Moskowitz gives post-Katrina New Orleans as an example of this. The city was devastated by the infamous hurricane and was exasperated by the lack of government response. The hurricane displaced 250,000 people, over half the population and thousands of people flocked to New Orleans as volunteers to help rebuild the area. Many stayed, drawn in by the city’s history as well as its famous food and music. The transplants did help rebuild the city by opening up various small businesses but Moskowitz points out that there was a disproportionate amount of rebuilding help when comparing the richer neighborhoods to the poorer ones. Articles were published urging middle-class families to move there or else the poor would move back and disrupt the progress. Apparently many heard the call because a study released last year found that in order to rent a two-bedroom house in the New Orleans-Metairie area, a person would need to make $18.54 an hour, or almost $39,000 annually. The average pay rate for the area is around $16 an hour and Louisiana’s minimum wage is just a little over $7 an hour.

So how did it get there?

Gentrification.

In 2012, the state of Louisiana designated the area a “cultural district”, meaning that new businesses could operate tax-free. That was great except the old businesses there were told this didn’t apply to them and were left to fend for themselves as new restaurants and shops opened up around. As more and more white people moved into the area, they became concerned with the long-time residents still in the neighborhood. In 2013, a meeting was held where the new residents decided to hire a private security -which was paid for by hiking local property taxes – to patrol the area. It didn’t pass because the proposal defenders (all white, according to Moskowitz) relented when the black residents raised their concerns that the extra security would exasperate the police harassment they were already experiencing.

gentrification
ArtisticOperations/ Pixabay

In Los Angeles, many articles have been written about the gentrification of Inglewood and how black people are not only losing their places but their spaces too.

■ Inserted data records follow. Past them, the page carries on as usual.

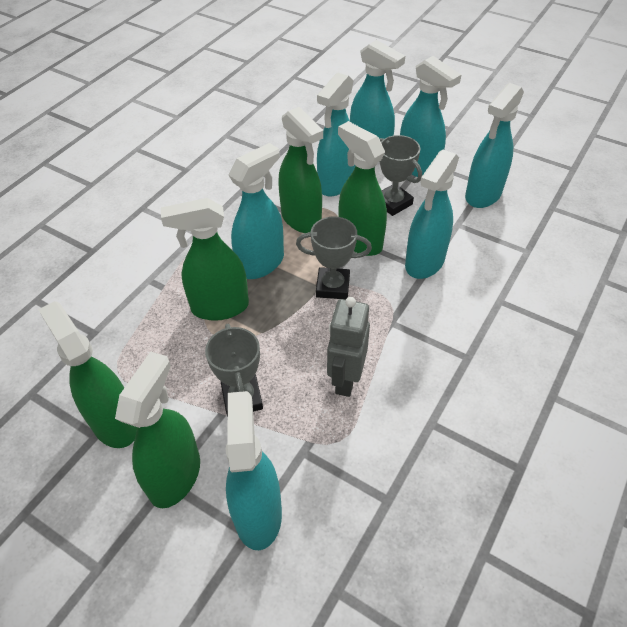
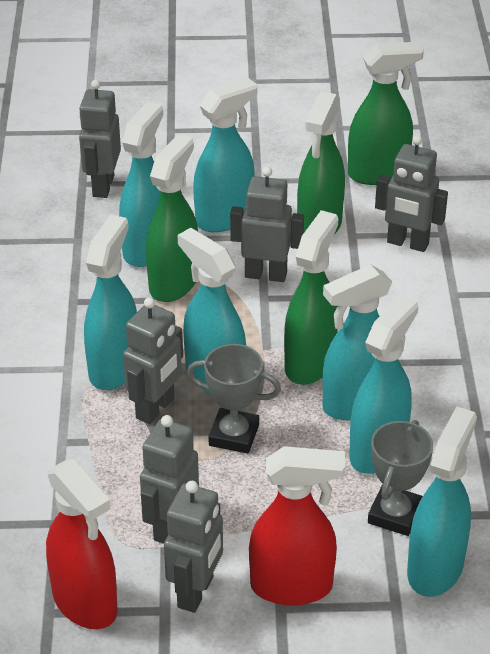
green spray bottle: 5 -> 4
grey robot: 1 -> 6
grey trophy: 3 -> 2
red spray bottle: 0 -> 2

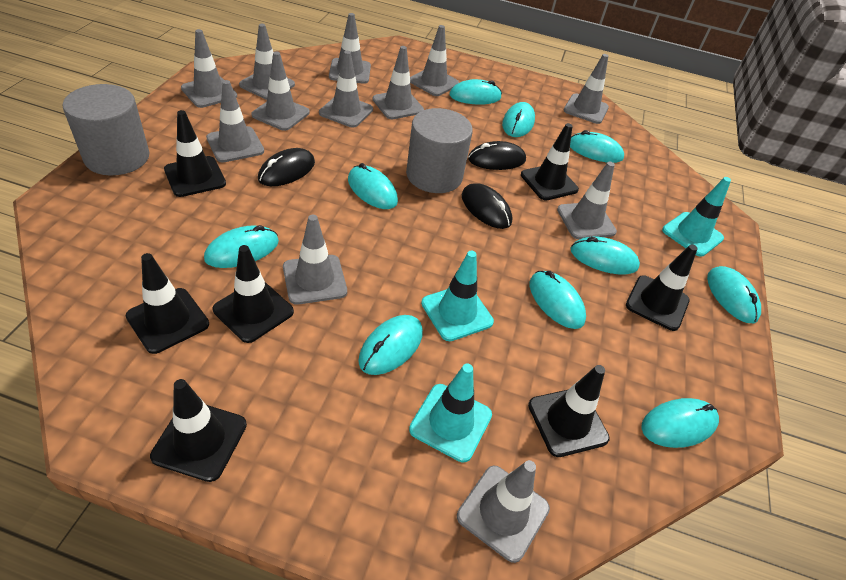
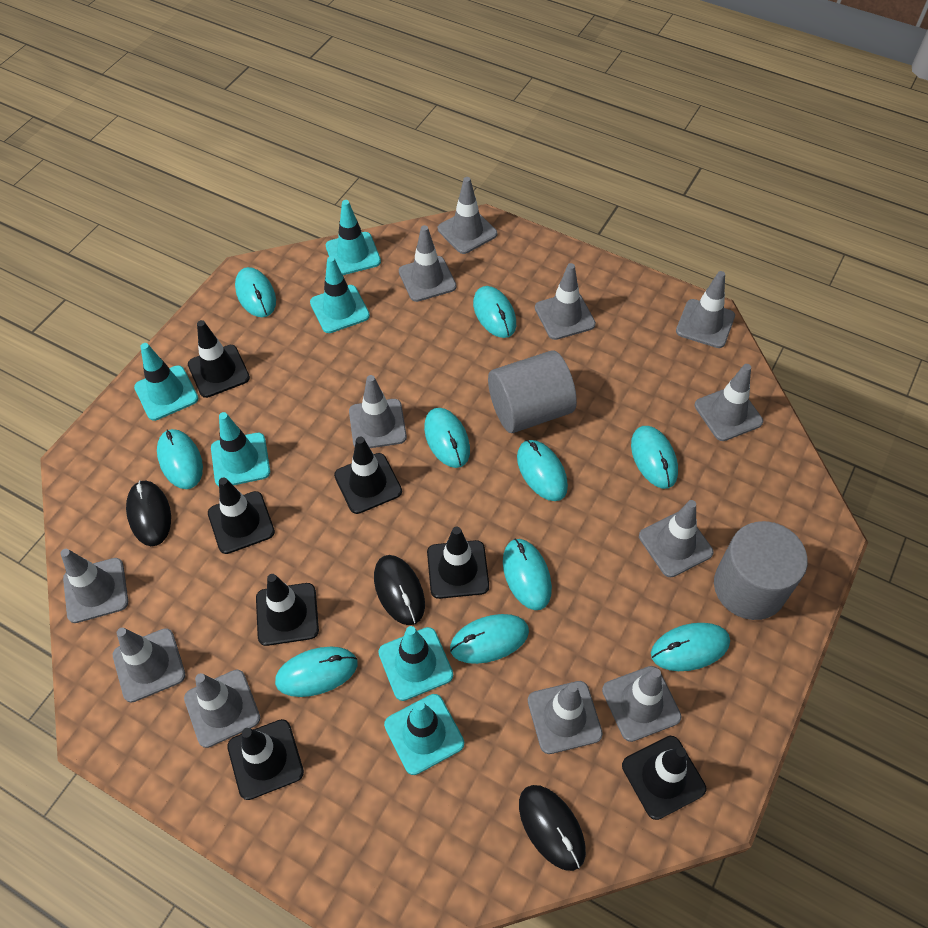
turquoise traffic cone: 3 -> 6

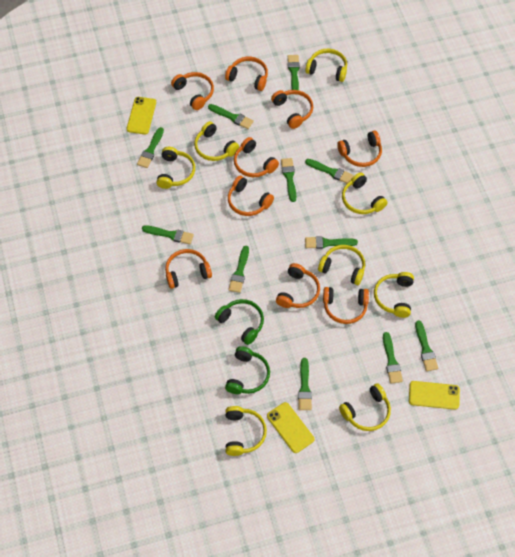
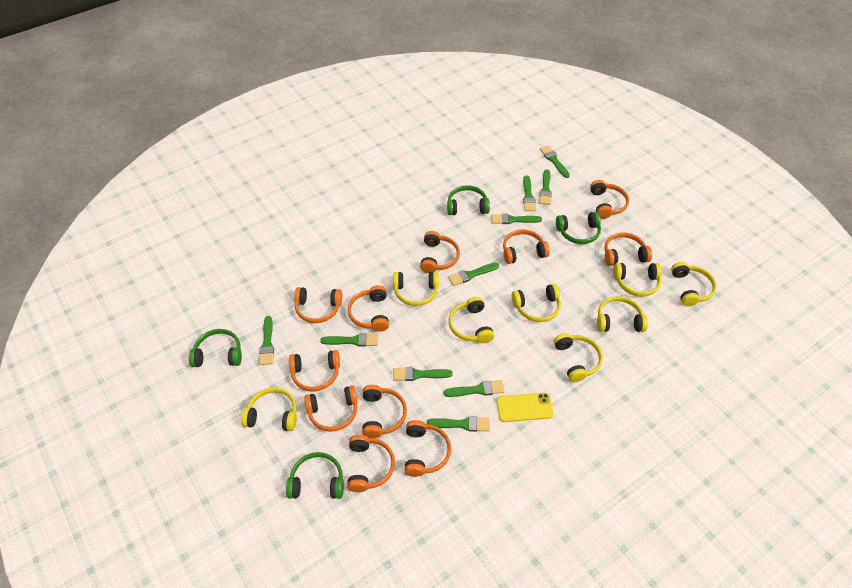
green brush: 11 -> 10
green headphones: 2 -> 4
orange headphones: 9 -> 11
yellow phone: 3 -> 1

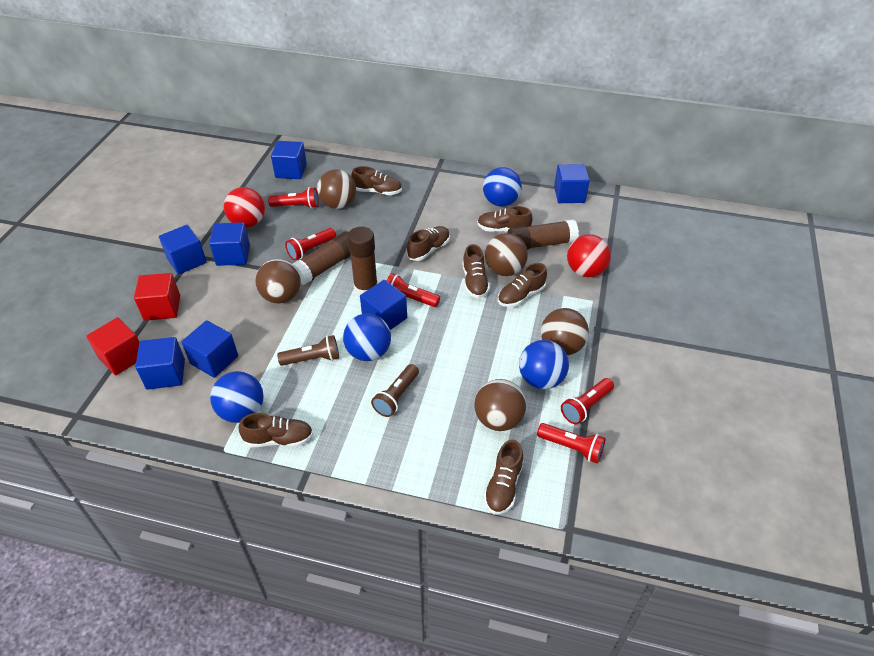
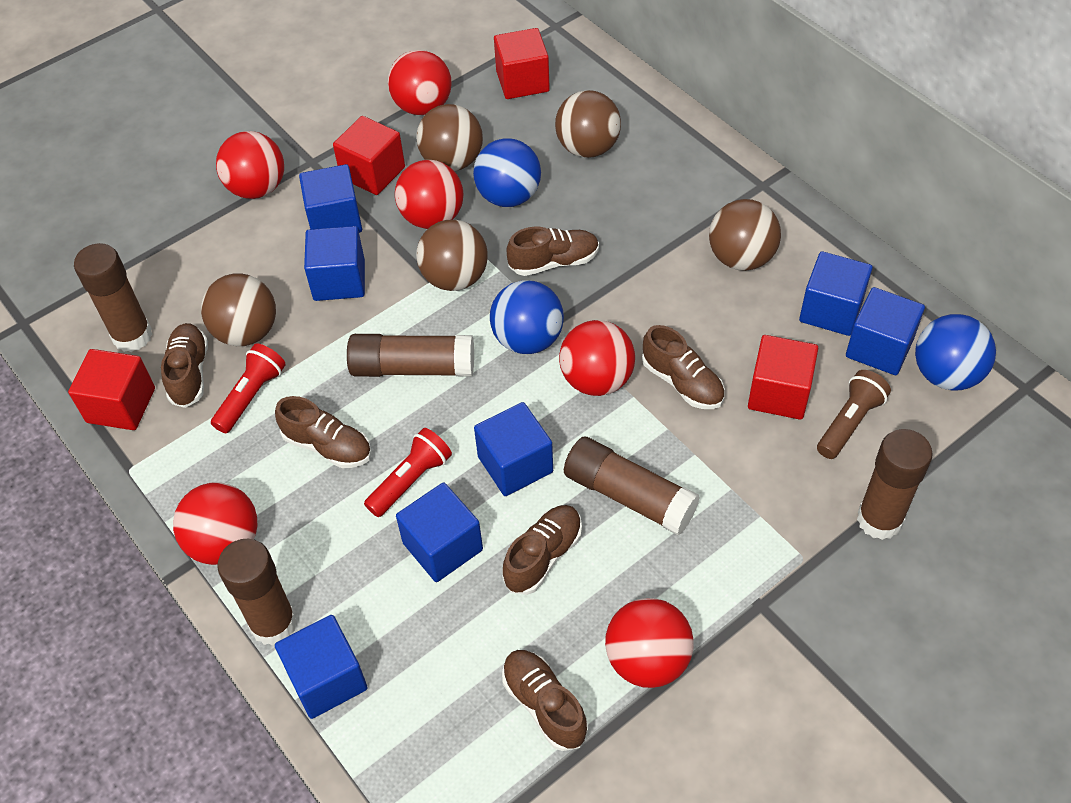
blue ball: 4 -> 3
brown flashlight: 2 -> 1
brown glue stick: 3 -> 5
brown shoe: 7 -> 6
red ball: 2 -> 6
red cube: 2 -> 4
red flashlight: 5 -> 2

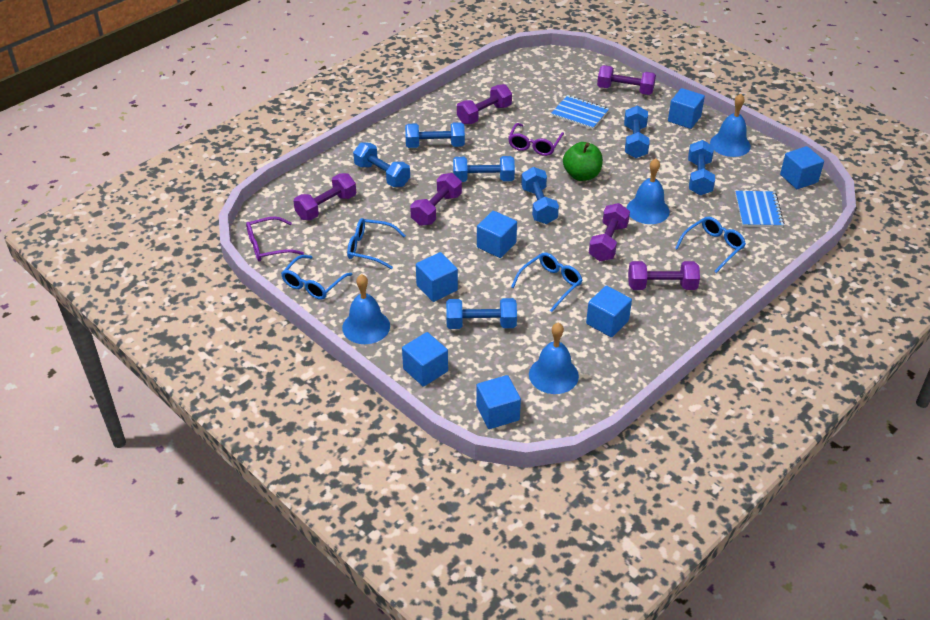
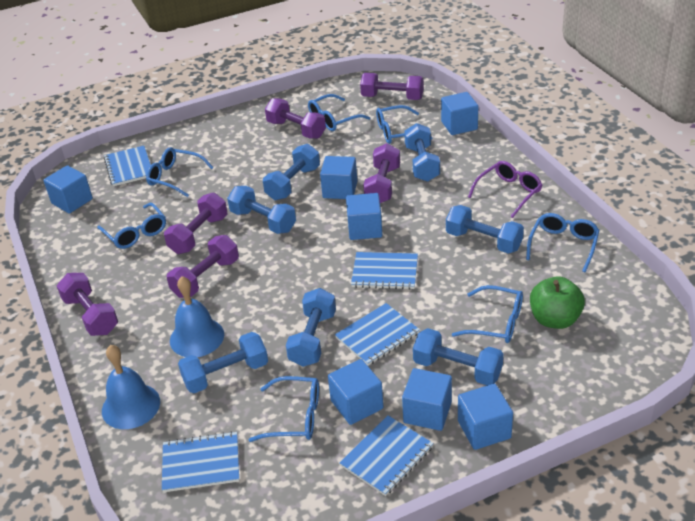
blue bell: 4 -> 2
blue glasses: 4 -> 7
blue notebook: 2 -> 5
purple glasses: 2 -> 1

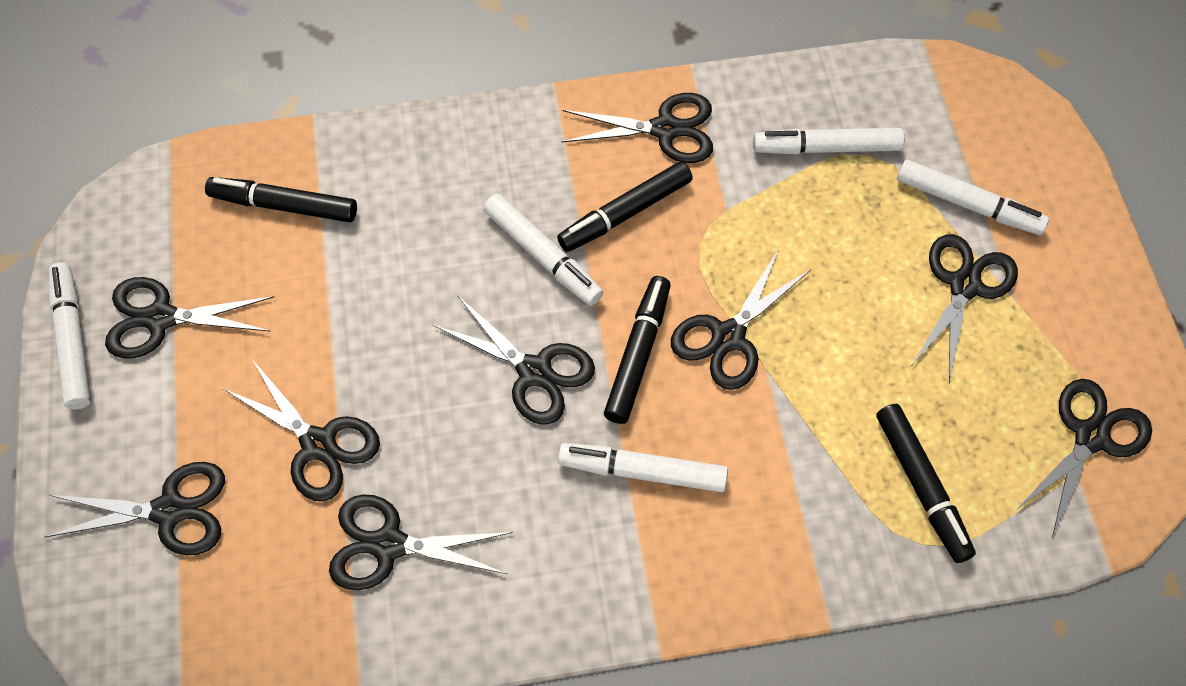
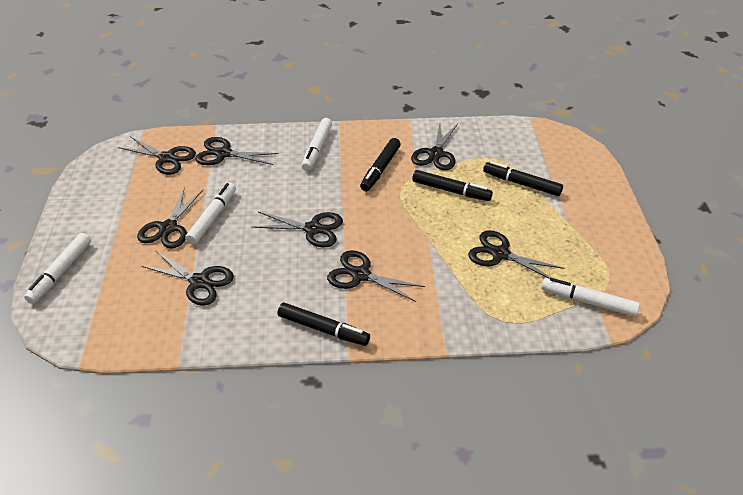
black scissors: 9 -> 8
white marker: 5 -> 4

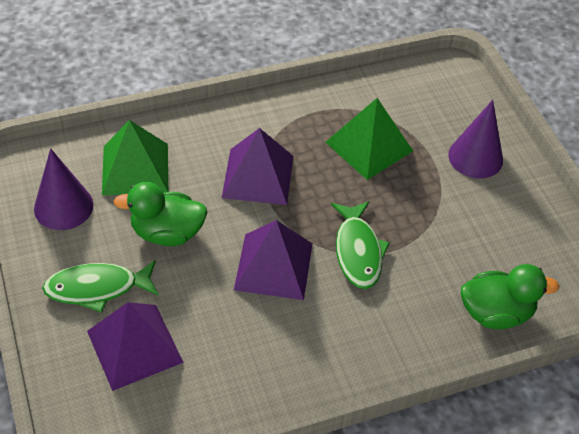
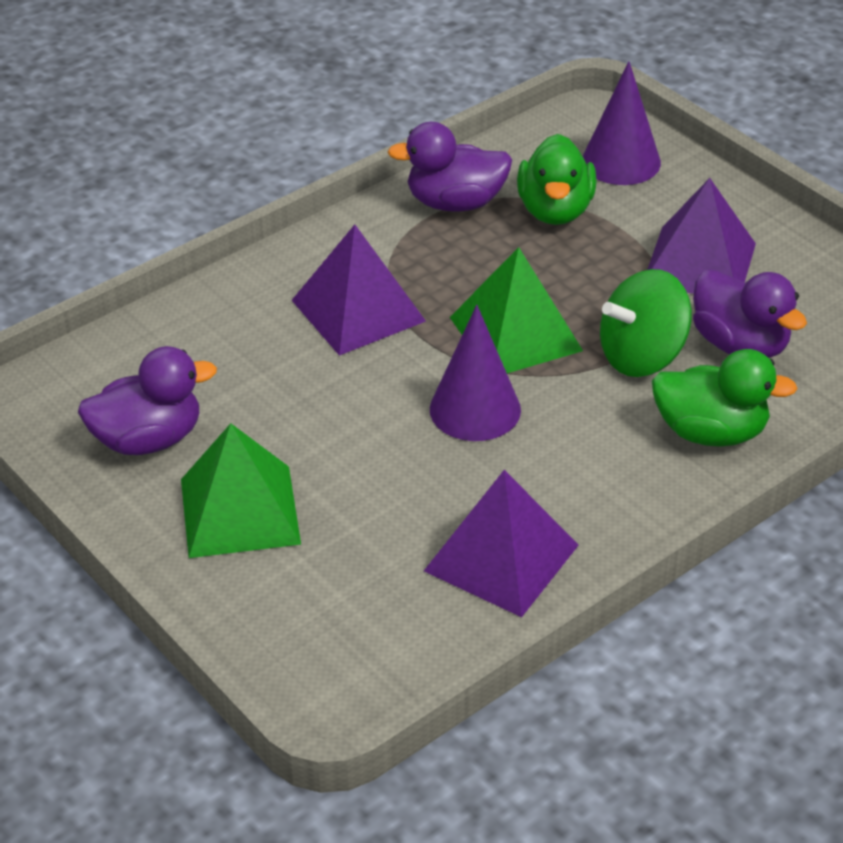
green fish: 2 -> 0
green spinning top: 0 -> 1
purple duck: 0 -> 3

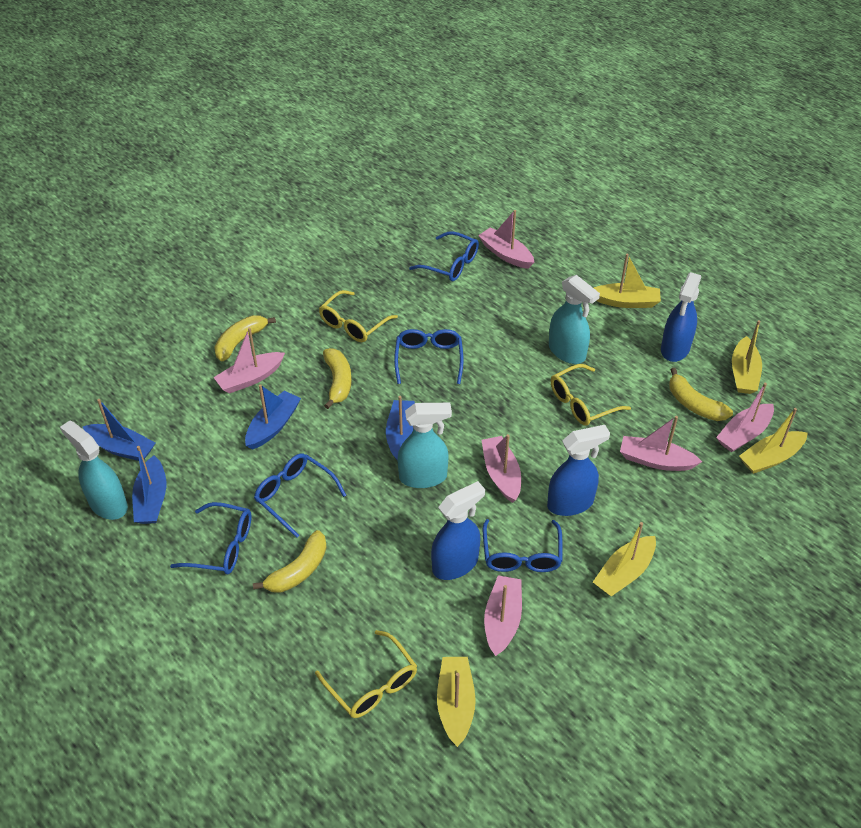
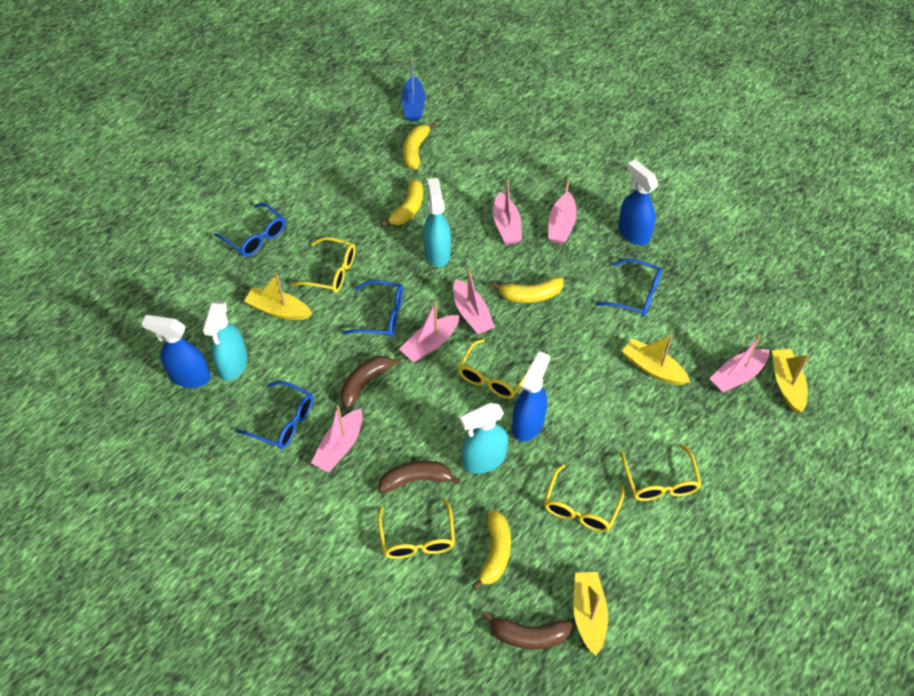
blue boat: 4 -> 1
blue glasses: 5 -> 4
brown banana: 0 -> 3
yellow boat: 5 -> 4
yellow glasses: 3 -> 5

Season two of Issa Rae’s HBO series, Insecure, subtly touched on this – spoilers ahead – when Issa called Lawrence to get the rest of his belongings from the apartment they once shared because she was moving out. The show alluded that she was moving because the rent was rising due to gentrification. Want more proof? When Issa’s coworker referred to Inglewood as “I-wood” and Issa’s incredulous reaction to it.

Last November, Journalist Erin Aubry Kaplan wrote an opinion piece in the L.A. Times about the gentrification of Inglewood, Kaplan’s home for the last 13 years. She reflects on how Inglewood, once a predominantly white neighborhood became a prominent and significant black city in America.“Our neighborhoods are our strength, our visibility. Leimert Park — a flashpoint of gentrification now — put Afrocentric culture on the map, literally, and has long been a hub of black civic and political organization.”

Once again, it’s not that the long-time residents don’t want to have nice things; it’s that the nice things come with people who often disrupt the community and what it has built.

As Kaplan said, “It’s an enduring American truth: Whatever black people have can be taken away.”

Is there anything that can be done about gentrification?

It is a tough situation because the reason it thrives is due to support from the government: city, state, and federal.

Stay factually informed and get involved with your local community to familiarize yourself with local officials. Voting is important, especially at the lower levels, so vote and research everything and everyone to see what connections they have to any corporations or companies. Others have suggested getting involved in grassroots movements, that help build up local and community groups.

Stay involved, stay informed and stay fighting.